If you want the archive to include only a database called
this_db, use this command instead:
shell> tar -cvf /tmp/mysql-snapshot.tar ./this_db
Then copy the archive file to the /tmp
directory on the slave server host. On that machine, change location
into the slave's data directory, and unpack the archive file using
this command:
shell> tar -xvf /tmp/mysql-snapshot.tar
You may not want to replicate the mysql
database if the slave server has a different set of user accounts from
those that exist on the master. In this case, you should exclude it
from the archive. You also need not include any log files in the
archive, or the
master.info or
relay-log.info files.
While the read lock placed by FLUSH TABLES WITH
READ LOCK is in effect, read the value of the current binary
log name and offset on the master:
mysql > SHOW MASTER STATUS;
+---------------+----------+--------------+------------------+
| File | Position | Binlog_Do_DB | Binlog_Ignore_DB |
+---------------+----------+--------------+------------------+
| mysql-bin.003 | 73 | test | manual,mysql |
+---------------+----------+--------------+------------------+
The File column shows the name of the log
and Position shows the offset within
the file. In this example, the binary log file is
mysql-bin.003 and the offset is 73.
Record these values. You need them later when you are setting up the
slave. They represent the replication coordinates at which the slave
should begin processing new updates from the master.

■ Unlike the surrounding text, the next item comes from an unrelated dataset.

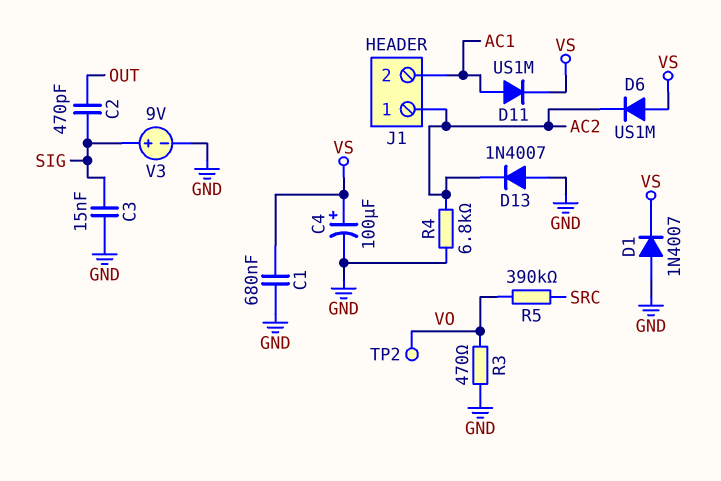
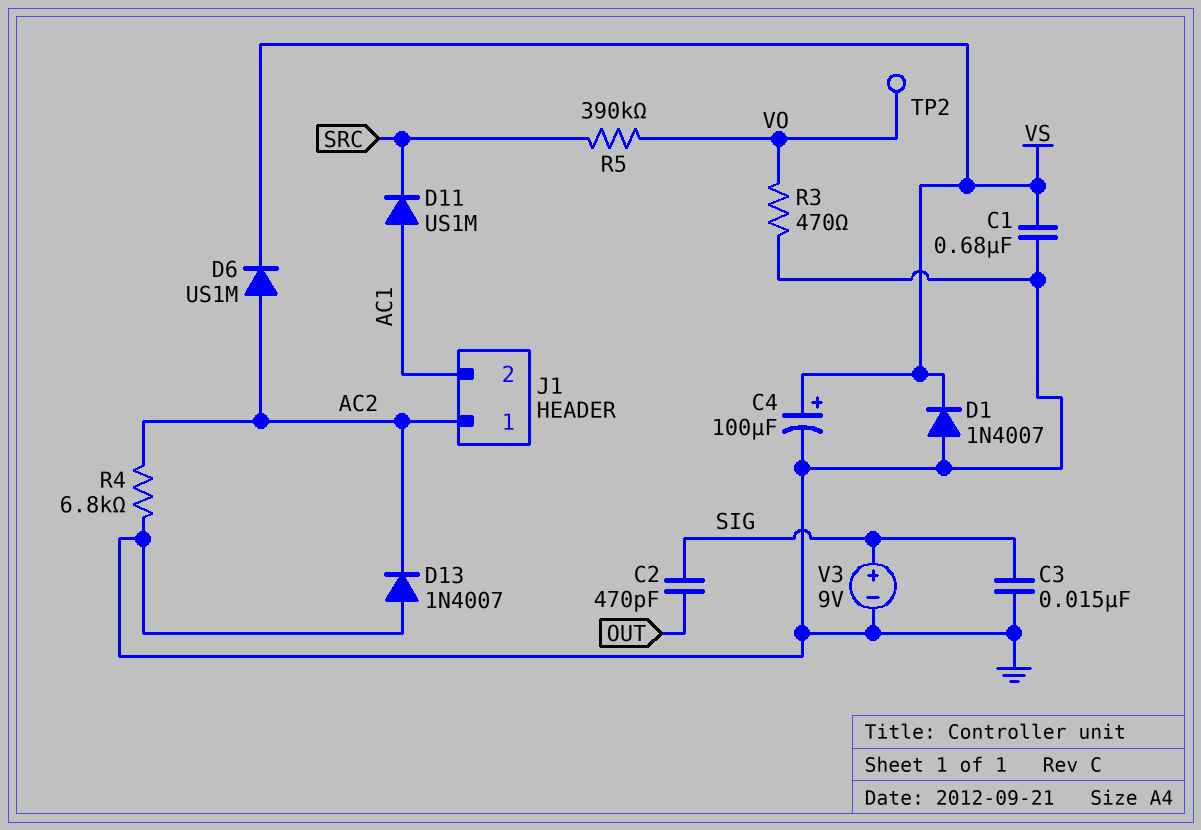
D6: diode US1M (A VS, K AC2) -> diode US1M (A AC2, K VS)
D11: diode US1M (A AC1, K VS) -> diode US1M (A AC1, K SRC)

If the master has been running previously without binary logging
enabled, the log name and position values displayed by
SHOW MASTER STATUS or
mysqldump --master-data will be empty. In that case,
the values that you need to use later when specifying the slave's
log file and position are the empty string ('')
and 4.
After you have taken the snapshot and recorded the log name and
offset, you can re-enable write activity on the master:
mysql> UNLOCK TABLES;
If you are using InnoDB tables, ideally
you should use the
InnoDB Hot Backup tool, which takes a
consistent snapshot without acquiring any locks on the master
server, and records the log name and offset corresponding to the
snapshot to be later used on the slave.
Hot Backup is an additional non-free (commercial)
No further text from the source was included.